Compliant Motion Control of Wheel-Legged Humanoid Robot on Rough Terrains

Wheeled-legged humanoid robots combine the rough terrain compliance of humanoid robots with the high efficiency of wheeled robots, enabling the robot to achieve flexible and stable locomotion over multiple terrains. However, the stability control of the wheel-legged humanoid robot in dealing with rough terrains and unexpected external disturbances remains unsolved. In the current investigation, a compliant balance control framework (CBCF) is proposed, which can absorb ground shocks, withstand unexpected external disturbances, and remain stable posture during motion. The CBCF connects the control of legs movement and the wheels balance control through the movement of the robot's center of mass.
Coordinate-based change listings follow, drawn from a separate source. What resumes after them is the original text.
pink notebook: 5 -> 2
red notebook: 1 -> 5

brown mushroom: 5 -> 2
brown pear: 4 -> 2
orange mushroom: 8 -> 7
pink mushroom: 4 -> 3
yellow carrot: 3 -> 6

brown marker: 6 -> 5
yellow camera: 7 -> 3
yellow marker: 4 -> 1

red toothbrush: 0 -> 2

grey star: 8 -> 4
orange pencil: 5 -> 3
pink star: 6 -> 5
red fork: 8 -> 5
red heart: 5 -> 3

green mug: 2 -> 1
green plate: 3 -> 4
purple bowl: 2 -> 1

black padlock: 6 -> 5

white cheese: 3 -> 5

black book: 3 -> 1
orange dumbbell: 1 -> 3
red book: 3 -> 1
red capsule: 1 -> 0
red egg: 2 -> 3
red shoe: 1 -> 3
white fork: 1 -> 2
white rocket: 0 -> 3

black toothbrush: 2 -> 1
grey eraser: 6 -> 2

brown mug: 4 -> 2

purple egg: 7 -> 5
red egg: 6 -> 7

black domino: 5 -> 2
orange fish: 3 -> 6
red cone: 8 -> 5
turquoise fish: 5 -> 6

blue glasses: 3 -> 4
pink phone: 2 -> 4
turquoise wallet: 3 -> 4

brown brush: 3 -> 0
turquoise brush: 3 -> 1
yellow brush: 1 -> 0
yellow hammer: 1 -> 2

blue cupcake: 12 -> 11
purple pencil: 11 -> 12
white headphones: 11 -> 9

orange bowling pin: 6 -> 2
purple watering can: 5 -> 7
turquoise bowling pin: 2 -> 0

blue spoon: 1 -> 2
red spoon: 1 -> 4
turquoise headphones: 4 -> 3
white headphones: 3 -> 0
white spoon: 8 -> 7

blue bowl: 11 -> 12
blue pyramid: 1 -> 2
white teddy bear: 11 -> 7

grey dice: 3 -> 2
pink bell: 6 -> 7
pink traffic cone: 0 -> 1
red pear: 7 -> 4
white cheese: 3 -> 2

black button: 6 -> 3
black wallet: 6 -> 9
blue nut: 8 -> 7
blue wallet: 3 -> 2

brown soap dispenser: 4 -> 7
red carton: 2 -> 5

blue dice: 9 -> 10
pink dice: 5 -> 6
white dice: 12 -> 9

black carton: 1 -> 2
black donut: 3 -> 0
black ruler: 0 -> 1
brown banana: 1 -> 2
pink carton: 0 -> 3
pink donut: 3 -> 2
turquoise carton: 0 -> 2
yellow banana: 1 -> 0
The wheel balance control employs the inverted pendulum model and controls the two wheels through model prediction. The leg posture control utilizes a whole-body dynamic compensator to realize the compliant motion and remain a stable posture. Cooperating with the high-level motion planner, the CBCF can allow the BHR-WI to move quickly and perform excellent adaptation in unmodeled rough terrains, and it is able to appropriately handle unexpected external disturbances as well. It is also worth mentioning that the BHR-WI is capable of remaining balance and quickly recovering stability in the event of a disturbance, even if one of the legs leaves the ground. Finally, tests confirm that the BHR-WI could withstand sustained unexpected disturbances, could smoothly cross the grass and steps and even realize high maneuverability in jumping.